Victoria seemed puzzled. "What's a trip to the Keys have to do with the dead lady in the hot tub twenty years later?"

"Like I always say to the jury, please wait until my entire case is presented before reaching any conclusions."

Victoria shrugged and he continued. "The three of them-Kreeger, Beshears, and the girlfriend-charter a boat to go after marlin. Now, they've been drinking all weekend, and everything they know about fish they learned at Red Lobster, but somehow Beshears' girlfriend manages to hook a marlin and fight the thing till it's alongside the boat. Not a huge one as marlins go, but still a couple hundred pounds or so. The captain's on the fly bridge, and Kreeger and Beshears are like Abbott and Costello trying to land the fish. Kreeger's waving a gaff and Beshears is leaning over the gunwale, and somehow the fish lands in the cockpit and Beshears lands in the drink."

"Okay, so he went overboard. They haul him aboard, right?"

"The girlfriend throws him a life ring but he can't reach it. Beshears is swallowing water and panicking. Kreeger leans over the side, holding the gaff for Beshears to grab on to. But the boat's rocking and Beshears is riding up and down on the waves, and somehow in the confusion, Kreeger brains him with the gaff. The captain's trying to maneuver the boat and they lose sight of Beshears until he's dragged into the props and chopped into sushi."

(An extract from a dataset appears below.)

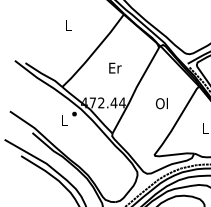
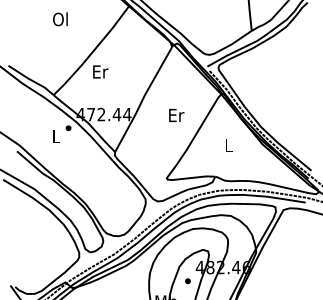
text: (67, 25) -> (60, 19), L -> Ol
text: (115, 67) -> (100, 71), moved
text: (162, 103) -> (176, 115), Ol -> Er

"Oh, God. You're not saying Kreeger intended to kill him? I mean, there's no proof of that, right?"

"No more than with Nancy Lamm in the hot tub."

"Meaning what?"

"All weekend long, Beshears had been busting Kreeger's balls about some paper he wrote, claiming Kreeger'd phonied up research to justify his conclusions about evolutionary psychology. Kreeger believed that murder is a natural consequence of our being human, that evolution favored those who kill their rivals."

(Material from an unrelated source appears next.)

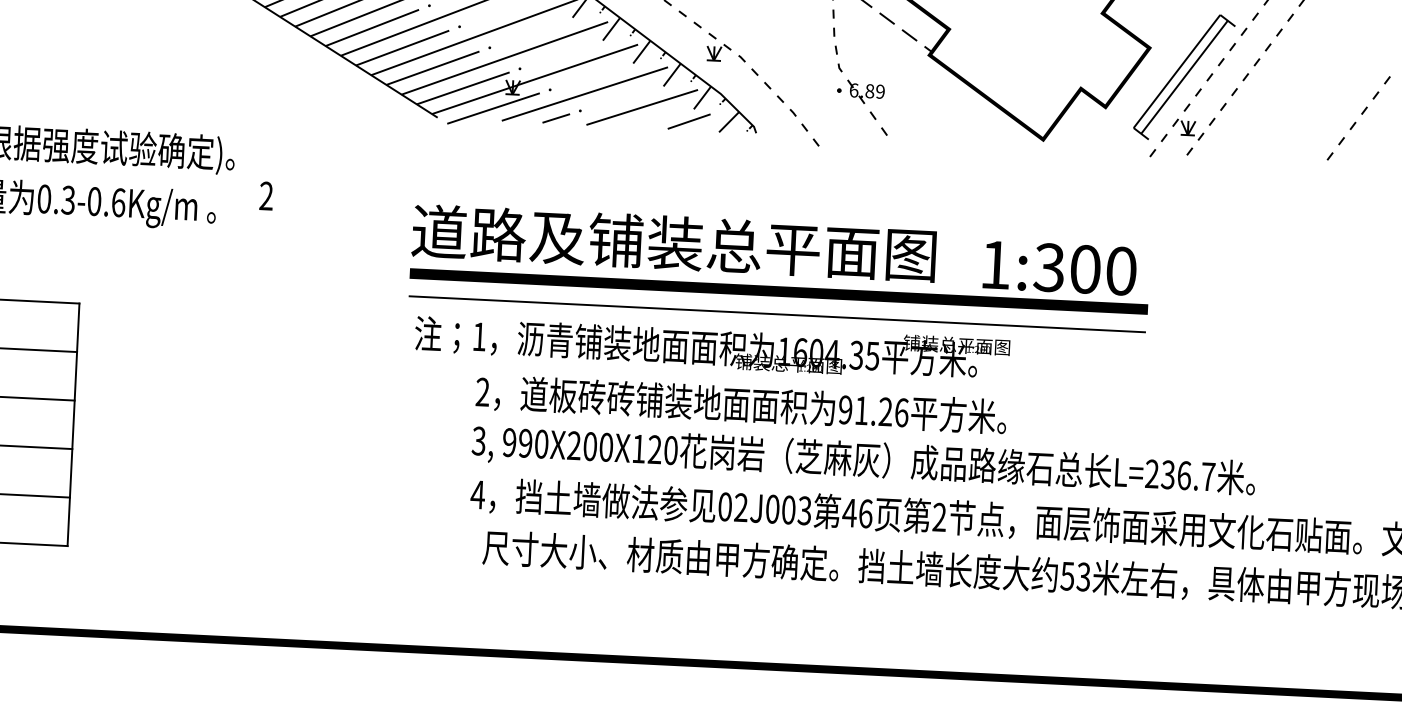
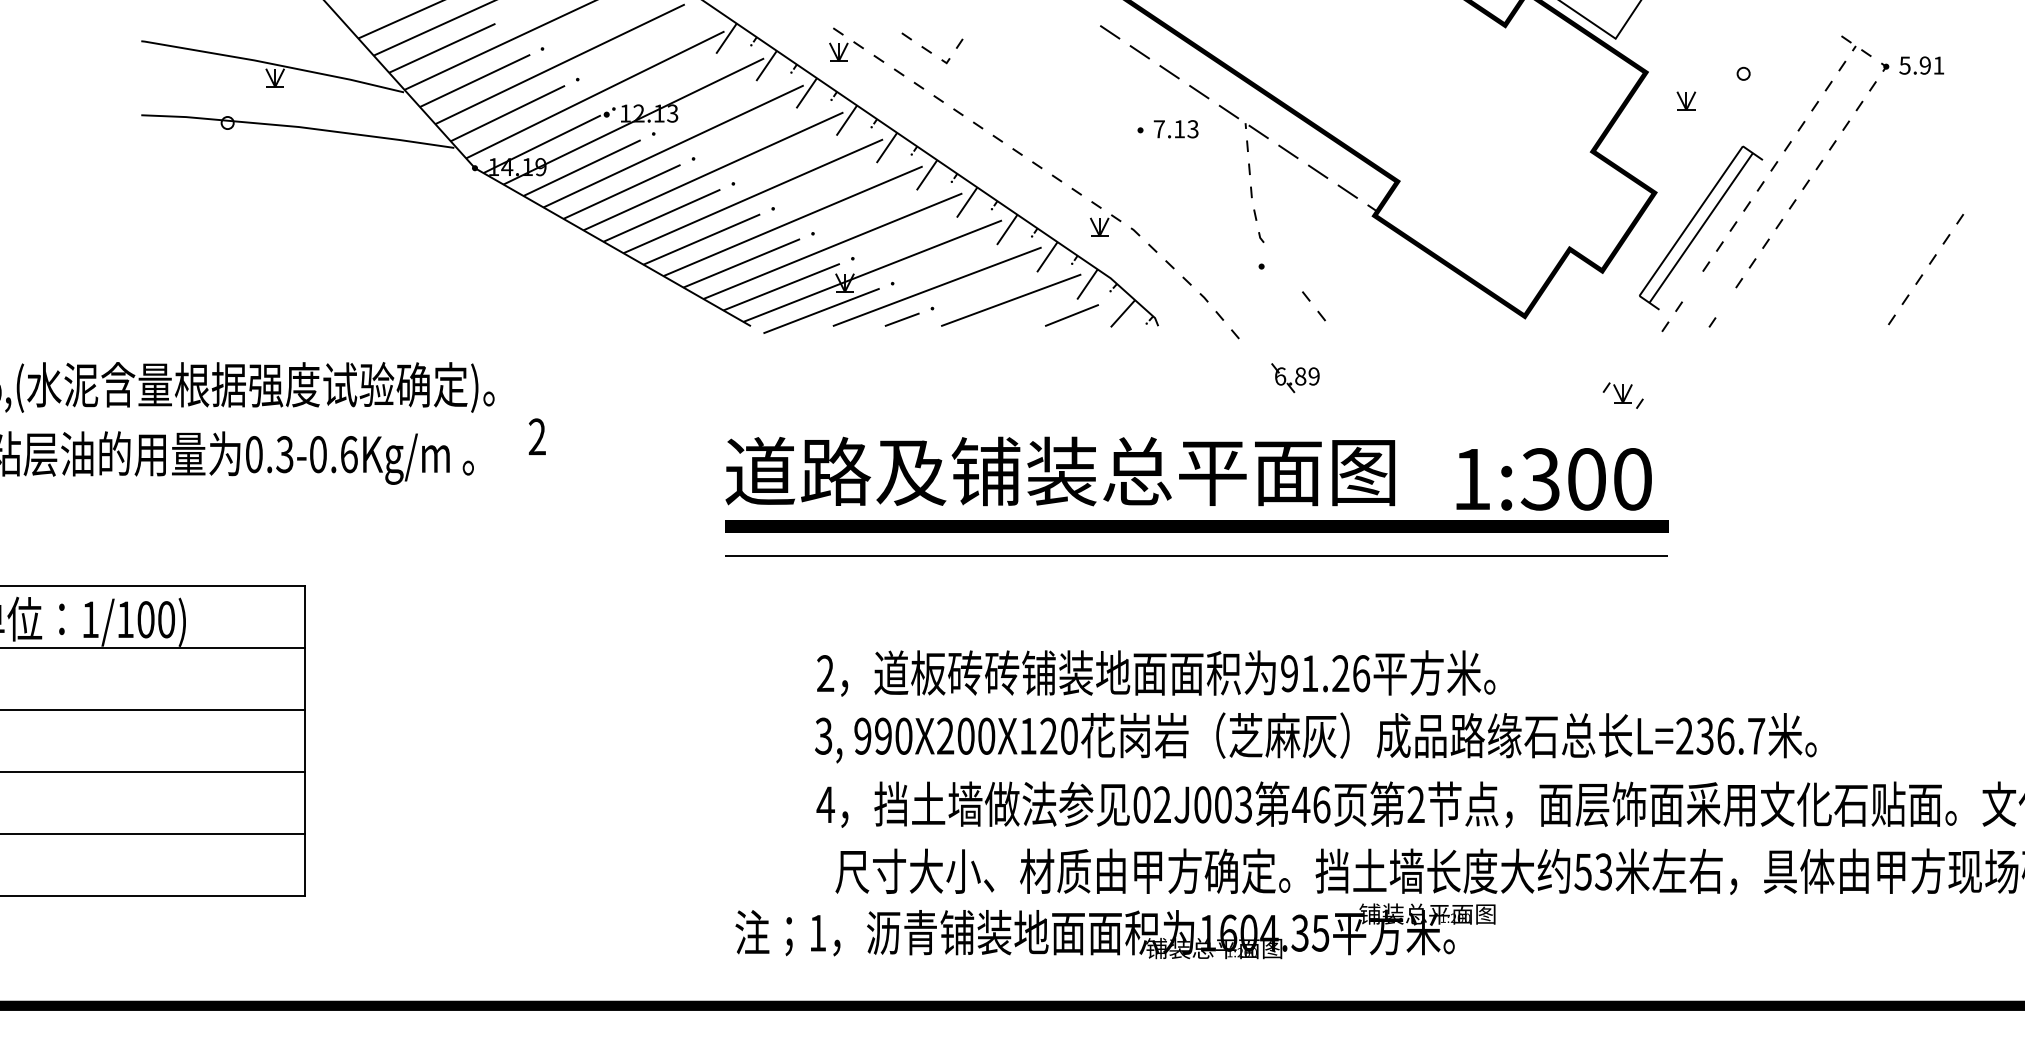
part: (865, 92) -> (1295, 378), moved
part: (1187, 129) -> (1622, 395), moved
text: (712, 346) -> (1115, 931), moved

"Survival of the homicidal."

"Exactly. Kreeger wrote that killing is programmed into our DNA, rather than being aberrational conduct. He did some studies with undergrads, measuring their propensity for violence. Beshears needled him the way guys do, calling him a fraud. Kreeger warned him to shut up, and it just kept getting uglier."

The sun had angled lower in the sky and was shooting daggers into their eyes. Victoria slipped her sunglasses down from the top of her head. "Pattern conduct," she said softly, as if thinking aloud. "Beshears and Lamm. Two people who pose threats to Kreeger. Each one gets clobbered on the head and knocked into the water. Both end up dead. Each time it looks like an accident. Similar facts under the Williams Rule."

"Which is how Pincher got the Beshears story into evidence, crippling my defense."

"Pincher's usually so lazy, I'm surprised he discovered the earlier case."

"He didn't."

"So how'd he find out about the fishing trip and the guy dying?"

"I told him," Steve said.

"No. You didn't."

"I did, Vic. I gave Pincher all the evidence he needed to convict my client."

Victoria's lower lip seemed to tremble. Then she shook her head, as if trying to cast out the memory of what she just heard. "You violated your oath?"

"I had a good reason."

"There's never a good reason," Victoria said, turning away.